The study was published in the online, ahead of print, November 4, 2010 edition of Journal of Infectious Diseases.
Case Report Shows Interaction between Enfuvirtide and Niacin
Researchers from the University of Texas Health Science Center in San Antonio have recently reported on a case involving a drug–drug interaction between enfuvirtide and niacin. The 47-year-old male patient suffered from dilated cardiomyopathy and prolonged QT syndrome. He had an automatic implantable cardiovascular defibrillator device.

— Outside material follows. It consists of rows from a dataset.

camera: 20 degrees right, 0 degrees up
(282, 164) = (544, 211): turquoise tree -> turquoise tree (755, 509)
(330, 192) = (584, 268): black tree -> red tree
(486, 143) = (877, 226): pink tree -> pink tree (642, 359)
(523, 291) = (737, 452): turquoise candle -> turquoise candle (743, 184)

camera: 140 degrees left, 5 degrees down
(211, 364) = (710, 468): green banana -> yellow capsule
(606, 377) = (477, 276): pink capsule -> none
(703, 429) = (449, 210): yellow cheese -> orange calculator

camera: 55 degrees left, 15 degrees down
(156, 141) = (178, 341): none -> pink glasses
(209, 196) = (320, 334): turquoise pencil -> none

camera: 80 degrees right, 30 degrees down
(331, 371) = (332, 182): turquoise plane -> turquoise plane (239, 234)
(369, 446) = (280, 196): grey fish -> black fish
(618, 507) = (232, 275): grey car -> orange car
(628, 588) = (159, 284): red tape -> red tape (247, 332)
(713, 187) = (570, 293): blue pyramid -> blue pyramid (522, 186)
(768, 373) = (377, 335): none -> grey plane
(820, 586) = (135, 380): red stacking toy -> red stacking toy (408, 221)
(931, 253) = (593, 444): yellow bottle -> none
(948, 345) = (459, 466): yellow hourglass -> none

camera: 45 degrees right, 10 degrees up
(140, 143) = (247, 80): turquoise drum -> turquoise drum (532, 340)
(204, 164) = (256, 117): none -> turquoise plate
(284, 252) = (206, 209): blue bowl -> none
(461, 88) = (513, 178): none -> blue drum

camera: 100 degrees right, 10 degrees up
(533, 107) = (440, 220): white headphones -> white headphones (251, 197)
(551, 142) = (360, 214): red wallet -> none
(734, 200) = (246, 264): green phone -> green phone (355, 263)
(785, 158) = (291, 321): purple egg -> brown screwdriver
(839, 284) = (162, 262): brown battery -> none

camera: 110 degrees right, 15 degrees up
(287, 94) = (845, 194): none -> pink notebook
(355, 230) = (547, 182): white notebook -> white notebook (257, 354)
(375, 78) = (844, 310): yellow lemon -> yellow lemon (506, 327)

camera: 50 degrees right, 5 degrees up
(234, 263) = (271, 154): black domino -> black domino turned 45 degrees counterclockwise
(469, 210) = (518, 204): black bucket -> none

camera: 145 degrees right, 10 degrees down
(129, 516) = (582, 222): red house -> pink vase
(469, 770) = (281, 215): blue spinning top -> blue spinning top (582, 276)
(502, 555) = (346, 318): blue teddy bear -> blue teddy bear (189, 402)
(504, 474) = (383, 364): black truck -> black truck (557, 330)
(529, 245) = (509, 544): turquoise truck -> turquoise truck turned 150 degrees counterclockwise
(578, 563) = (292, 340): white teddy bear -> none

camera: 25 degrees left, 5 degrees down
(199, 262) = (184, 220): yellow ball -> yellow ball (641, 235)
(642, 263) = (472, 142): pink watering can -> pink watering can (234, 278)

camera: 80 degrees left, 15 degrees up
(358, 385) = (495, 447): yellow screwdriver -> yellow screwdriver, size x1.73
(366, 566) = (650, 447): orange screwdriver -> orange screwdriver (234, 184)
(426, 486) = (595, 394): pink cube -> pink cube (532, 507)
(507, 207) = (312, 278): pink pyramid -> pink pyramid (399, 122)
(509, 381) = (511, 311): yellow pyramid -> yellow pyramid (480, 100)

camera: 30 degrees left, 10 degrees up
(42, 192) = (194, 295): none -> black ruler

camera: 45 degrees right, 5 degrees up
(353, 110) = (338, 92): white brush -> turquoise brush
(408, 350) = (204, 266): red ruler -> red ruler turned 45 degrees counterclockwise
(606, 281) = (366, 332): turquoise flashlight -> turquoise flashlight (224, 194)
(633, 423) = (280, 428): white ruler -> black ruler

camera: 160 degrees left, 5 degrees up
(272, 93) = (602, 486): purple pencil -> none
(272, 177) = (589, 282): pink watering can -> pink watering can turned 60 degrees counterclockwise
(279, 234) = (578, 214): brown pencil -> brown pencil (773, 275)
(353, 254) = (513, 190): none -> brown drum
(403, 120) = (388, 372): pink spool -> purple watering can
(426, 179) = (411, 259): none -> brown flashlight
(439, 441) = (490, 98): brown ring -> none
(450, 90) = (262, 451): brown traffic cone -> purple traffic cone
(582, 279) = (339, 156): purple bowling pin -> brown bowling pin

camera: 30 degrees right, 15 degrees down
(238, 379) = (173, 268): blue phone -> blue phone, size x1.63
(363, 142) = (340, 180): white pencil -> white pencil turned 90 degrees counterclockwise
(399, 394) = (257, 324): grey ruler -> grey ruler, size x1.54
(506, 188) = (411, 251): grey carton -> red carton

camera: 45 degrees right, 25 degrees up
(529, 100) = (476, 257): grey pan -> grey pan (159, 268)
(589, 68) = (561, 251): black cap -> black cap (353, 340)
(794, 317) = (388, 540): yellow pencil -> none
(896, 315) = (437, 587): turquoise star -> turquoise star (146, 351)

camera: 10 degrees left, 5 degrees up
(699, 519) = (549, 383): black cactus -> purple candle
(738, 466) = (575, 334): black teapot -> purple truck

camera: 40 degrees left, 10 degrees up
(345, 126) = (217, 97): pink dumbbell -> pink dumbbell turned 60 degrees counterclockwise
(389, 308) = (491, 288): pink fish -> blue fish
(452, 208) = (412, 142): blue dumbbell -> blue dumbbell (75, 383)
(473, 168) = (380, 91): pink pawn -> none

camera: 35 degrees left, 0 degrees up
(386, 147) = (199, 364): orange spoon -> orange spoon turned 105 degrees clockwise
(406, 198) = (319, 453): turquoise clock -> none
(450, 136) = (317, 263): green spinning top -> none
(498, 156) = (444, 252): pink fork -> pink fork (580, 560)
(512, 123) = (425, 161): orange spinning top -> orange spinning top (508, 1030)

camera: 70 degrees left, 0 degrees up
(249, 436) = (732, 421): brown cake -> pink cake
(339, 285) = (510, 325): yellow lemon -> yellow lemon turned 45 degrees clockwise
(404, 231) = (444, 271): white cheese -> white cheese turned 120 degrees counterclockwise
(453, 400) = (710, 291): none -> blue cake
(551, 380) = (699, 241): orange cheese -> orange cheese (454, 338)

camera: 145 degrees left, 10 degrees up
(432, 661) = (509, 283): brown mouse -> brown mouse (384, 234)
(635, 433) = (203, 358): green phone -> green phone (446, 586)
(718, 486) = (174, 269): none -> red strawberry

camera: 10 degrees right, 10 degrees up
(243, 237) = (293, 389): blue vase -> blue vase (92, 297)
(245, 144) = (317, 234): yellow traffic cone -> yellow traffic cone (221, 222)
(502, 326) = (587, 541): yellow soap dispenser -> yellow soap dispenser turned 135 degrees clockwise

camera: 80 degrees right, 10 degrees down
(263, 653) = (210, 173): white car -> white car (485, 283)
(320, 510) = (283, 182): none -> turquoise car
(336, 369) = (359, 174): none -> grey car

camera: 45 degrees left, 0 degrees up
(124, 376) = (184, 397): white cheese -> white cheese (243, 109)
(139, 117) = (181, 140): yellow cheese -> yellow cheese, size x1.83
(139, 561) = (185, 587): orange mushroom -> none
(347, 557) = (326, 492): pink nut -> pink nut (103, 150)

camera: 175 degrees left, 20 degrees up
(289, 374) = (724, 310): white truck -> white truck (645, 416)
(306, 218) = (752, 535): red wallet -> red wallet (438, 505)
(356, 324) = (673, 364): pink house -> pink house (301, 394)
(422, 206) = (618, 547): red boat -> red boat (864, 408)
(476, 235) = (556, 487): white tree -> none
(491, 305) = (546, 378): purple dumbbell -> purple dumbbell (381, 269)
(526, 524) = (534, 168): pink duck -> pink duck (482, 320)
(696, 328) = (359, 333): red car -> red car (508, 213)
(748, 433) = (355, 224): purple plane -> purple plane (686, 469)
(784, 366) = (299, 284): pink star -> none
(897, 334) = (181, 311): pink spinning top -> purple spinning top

For his HIV infection, the patient was taking subcutaneous enfuvirtide 90 mg twice daily as part of his antiretroviral regimen. He was also taking 500 mg/d of oral extended-release niacin to improve a HDL-cholesterol level of 8 mg/dL. Following 1 week on both medications, the patient started to have extreme redness, edema, and swelling at the enfuvirtide injection site. This also corresponded with the patient experiencing a flushing sensation from the niacin. Both reactions interfered with his daily activities. As a result, the patient elected to discontinue both therapies. Prior to receiving the niacin, the patient had tolerated the enfuvirtide. The patient's doctor restarted enfuvirtide and closely followed the patient. According to the researchers, the patient continues to take enfuvirtide without any further consequences.
The researchers believe that there was a drug–drug interaction between the enfuvirtide and the niacin. They hypothesize that this interaction is a result of prostaglandin synthesis and the mobilization of inflammatory cells, particularly Langerhans cells. According to their hypothesis, the Langerhans cells in the epidermis function improperly as a result of the presence of HIV and the attachment of enfuvirtide. Once the cells are exposed to nicotinic acid, they produce an exaggerated immune response. This response is characterized by pain, redness, and swelling at the enfuvirtide injection site. In addition, other inflammatory molecules, including prostaglandins and cytokines, may also have roles in this drug–drug interaction.
More details about this case report can be found in the November 2, 2010 online ahead of print edition of the Annals of Pharmacotherapy.